Showing 1-5 of 61 (next | show all)
This was a lovely and evocative story. The tale traces the life of a painting by Vermeer, from its present-day hide-a-way as a painful yet beloved reminder of a father's Nazi past, to the love of the daughter who posed for the painting. Although the story and, indeed, the painting itself, is fiction, the vignettes ring true with the cares of everyday life graced by an appreciation of the painting's beauty. ( )
  wareagle78 | Mar 21, 2014 |
This book was not what I was expecting. It turned out to be a series of what were essentially vignettes going progessively back in time following the owners of a (supposed) Vermeer painting. Each chapter was therefore completely new characters, with the only commonality being the painting itself. I was hoping for a more traditional novel and this format did not hold my interest. I never felt compelled to move on to the next chapter, and so I just stopped reading it partway through. ( )
  sbsolter | Feb 6, 2014 |
Wonderful look at a piece of art and its history. Makes one wonder about the "history" of any particular piece of art or antique. If you enjoy this book, check out the movie "The Red Violin" - another "history". Loved the writing style. ( )
  maryreinert | Aug 16, 2013 |
I want something fluffy that can stand up to interruptions. This was in the used bookstore and I can leave it for my notstepmother when I leave.

This might not be as fluffy as I thought.

Because of their subject and close publication dates I associated this with Girl with a Pearl Earring, which I love, and thought this was the fluffier. Nope. The prose is lovely, the characters alive despite minimal description, the stories true. Love! ( )
  ljhliesl | May 21, 2013 |
Girl in Hyacinth Blue follows the path of a painting, possibly by Vermeer, from an aloof math professor backwards to the painter and the subject. Each owner has a different story to tell, and even a little bit of a different relationship to the painting, but they all love it and find echoes of something they feel inside themselves inside the painting. And isn't that sort of the point of truly great art?

The novel itself has the feel of a short story collection. Each chapter is about a different owner and is a complete story unto itself.

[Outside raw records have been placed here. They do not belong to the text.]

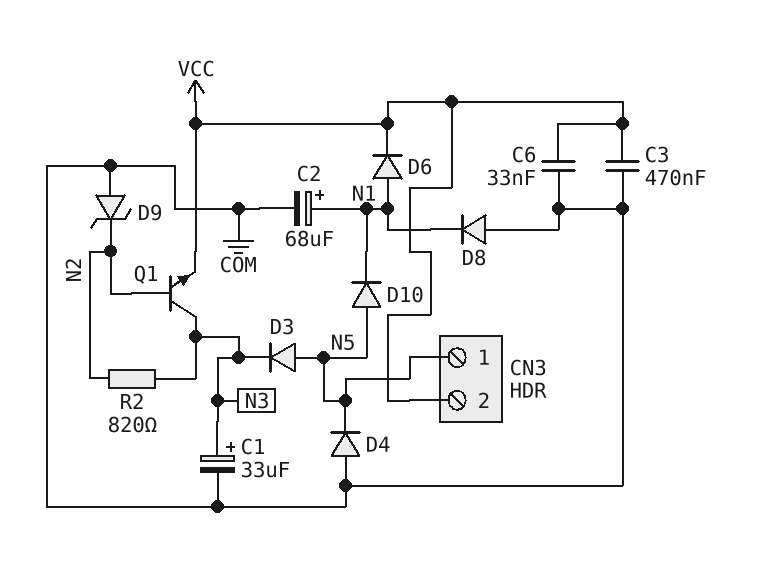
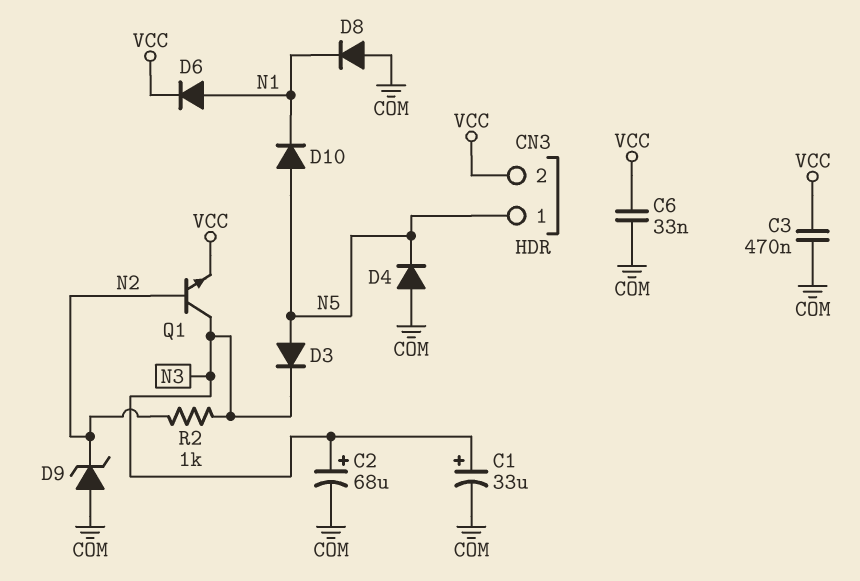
C2: 68uF (plus N1, minus COM) -> 68uF (plus N3, minus COM)
R2: 820 (N2, N3) -> 1k (N2, N3)

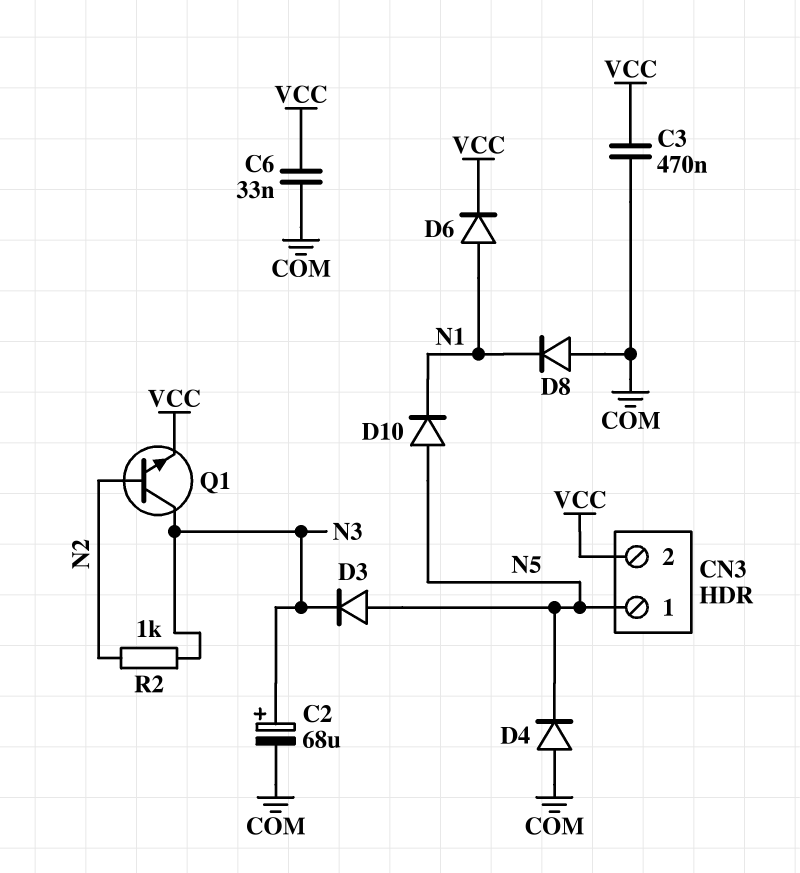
C1: 33uF (plus N3, minus COM) -> none
D9: zener (A COM, K N2) -> none

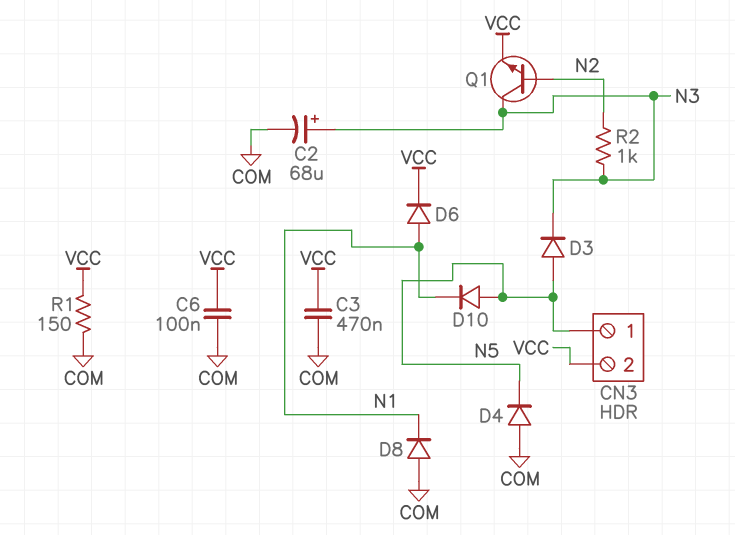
C6: 33nF (COM, VCC) -> 100nF (COM, VCC)
R1: none -> 150 (COM, VCC)

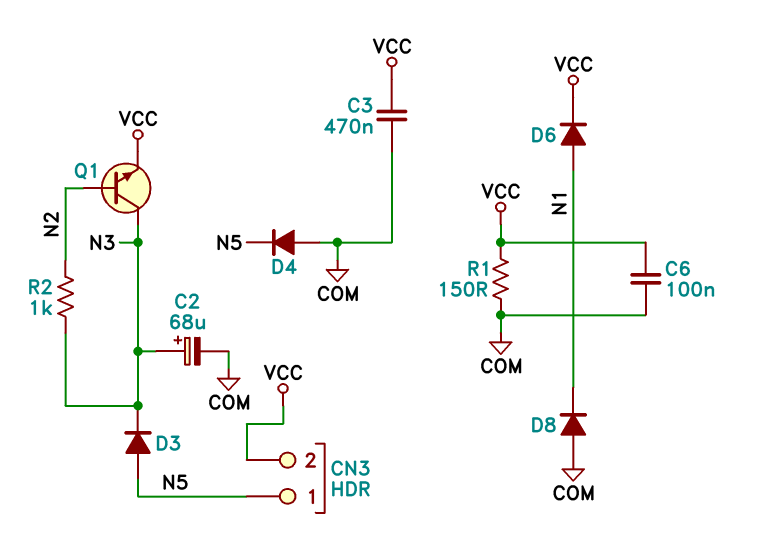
D10: diode (A N5, K N1) -> none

The novel never feels choppy though. But--the writing. Beautiful. It lived up to the painting that I painted inside my head. I truly saw the landscapes Susan Vreeland paints with her words and I truly felt involved with each character's story.

If you love beautiful language, or you love beautiful art, read this book. It's just gorgeous. ( )
  JG_IntrovertedReader | Apr 3, 2013 |
Showing 1-5 of 61 (next | show all)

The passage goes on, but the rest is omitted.